宿の前まで来るとサランが何かに反応して足を止めた。
「宿が囲まれているみたい」
ケンブが身を潜めながら宿の方に向かい、しばらくすると戻ってきた。
「軍人らしき者たちが宿の中に入って捜査をしているようだ。外にも十人ほど待機している。
「少し遅かったね。いや、不幸中の幸いってやつだ。どうだいこのままニルヴァーナを離れて、逃げた方がいいんじゃないかい?」
サランは少し考えて、俺を見て言った。
「コースケ、このままニルヴァーナで魔法の勉強するのは難しそうだよ。もう少し僕と一緒に旅をするかい?」
俺はその言葉にうれしくて頷く。
「ああ。獣人国まで連れて行ってくれ」
それを聞いたラウラーラが驚いた様子で話し出した。
「何だい、魔法を習いたかったのかい?ちょうど私たちも精霊森国に捜査状況の報告に戻らないといけないから、間違えて襲撃したお詫びに、精霊森国まで一緒に行きながら、魔法を教えてやるよ。どうだい?」
正直、いきなり襲撃されて連れ去られたが、この人たちに酷いことをされたわけでもないし、連れ去られたお陰で、東王国の宿操作から逃れることもできた。
話を聞いてすぐに誤解だと謝ってくれたし、いい人なんだと感じている。
俺はサランに頷くと、サランも頷き返した。
「では、精霊森国まで、一緒に行こう」
「わかった。早速船の手配をしよう。ケンブ、先に行って、客船の部屋を抑えてくれ。
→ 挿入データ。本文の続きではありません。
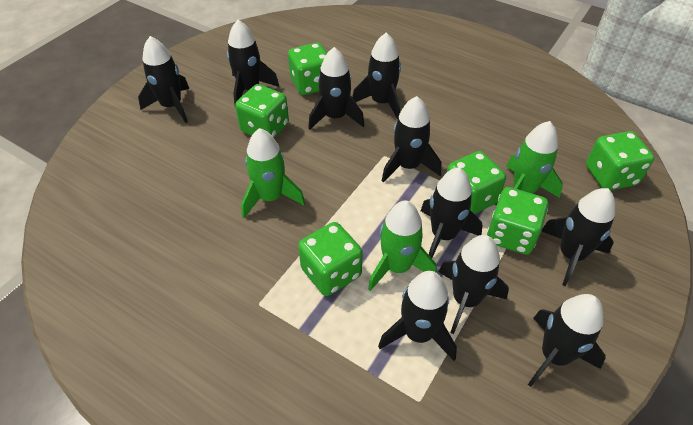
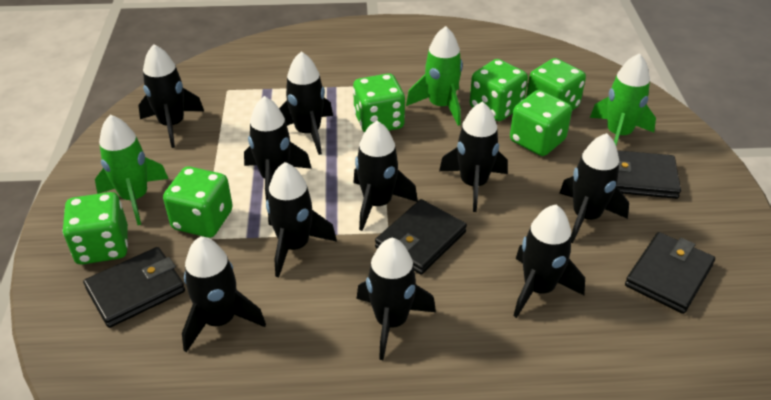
black wallet: 0 -> 4

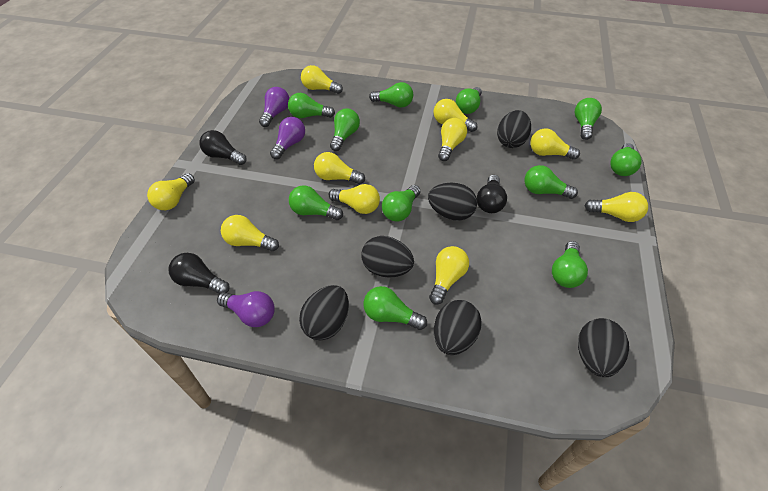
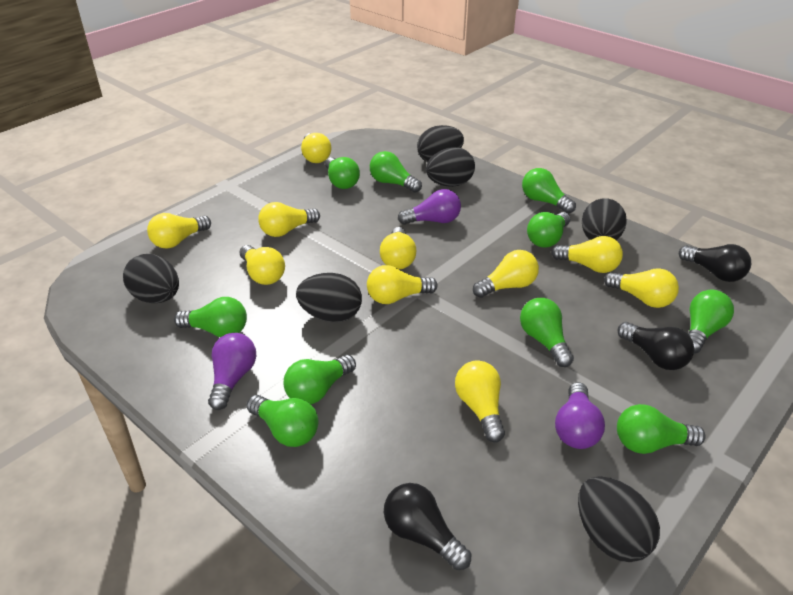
green light bulb: 11 -> 10

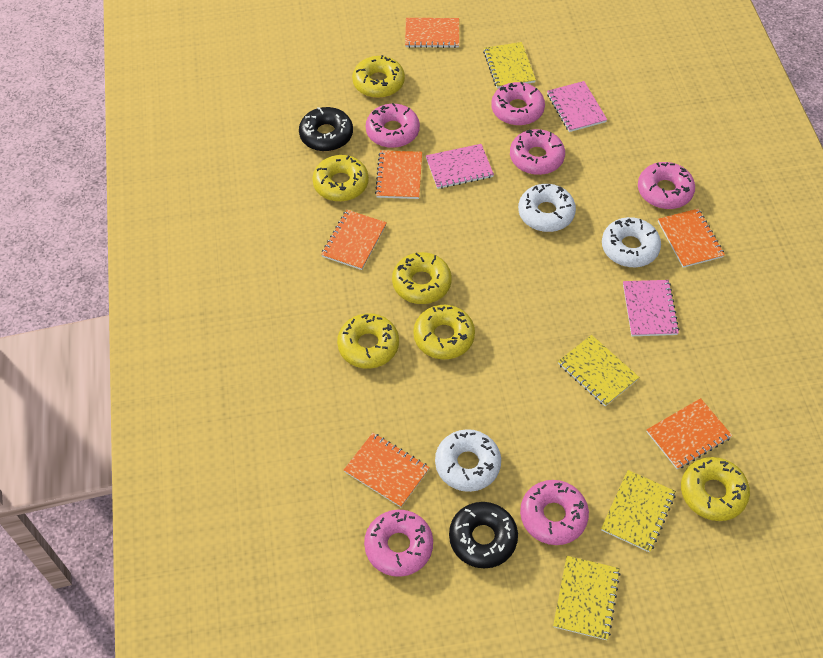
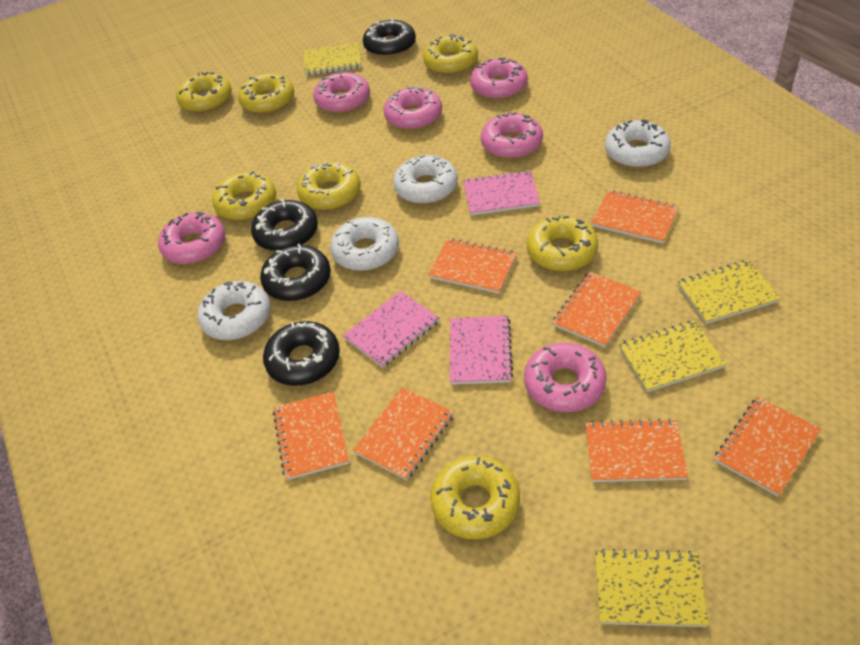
black donut: 2 -> 4
orange notebook: 6 -> 7
white donut: 3 -> 4
yellow donut: 6 -> 7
4人部屋を貸し切りだ。今からなら早朝の出発便に間に合うだろう。宿の荷物は残念ながら諦めた方がいい」
「問題ないよ。野営用の食料と道具が入ったバッグが置いてあるだけで、お金と身分証は身に着けているから」
さすがサラン。抜け目がない。
「じゃ、港に急ごう」
いつの間にか消えたケンブはすでに港でチケットを買って待っていた。
「出発まで5時間ほどだが、すぐに乗船できるそうだ。どうする?」
チケットは、ラウラーラ、ケンブ、リーリン、スクルドという名前で、精霊森国の首都ヌルメス行の4人部屋になっていた。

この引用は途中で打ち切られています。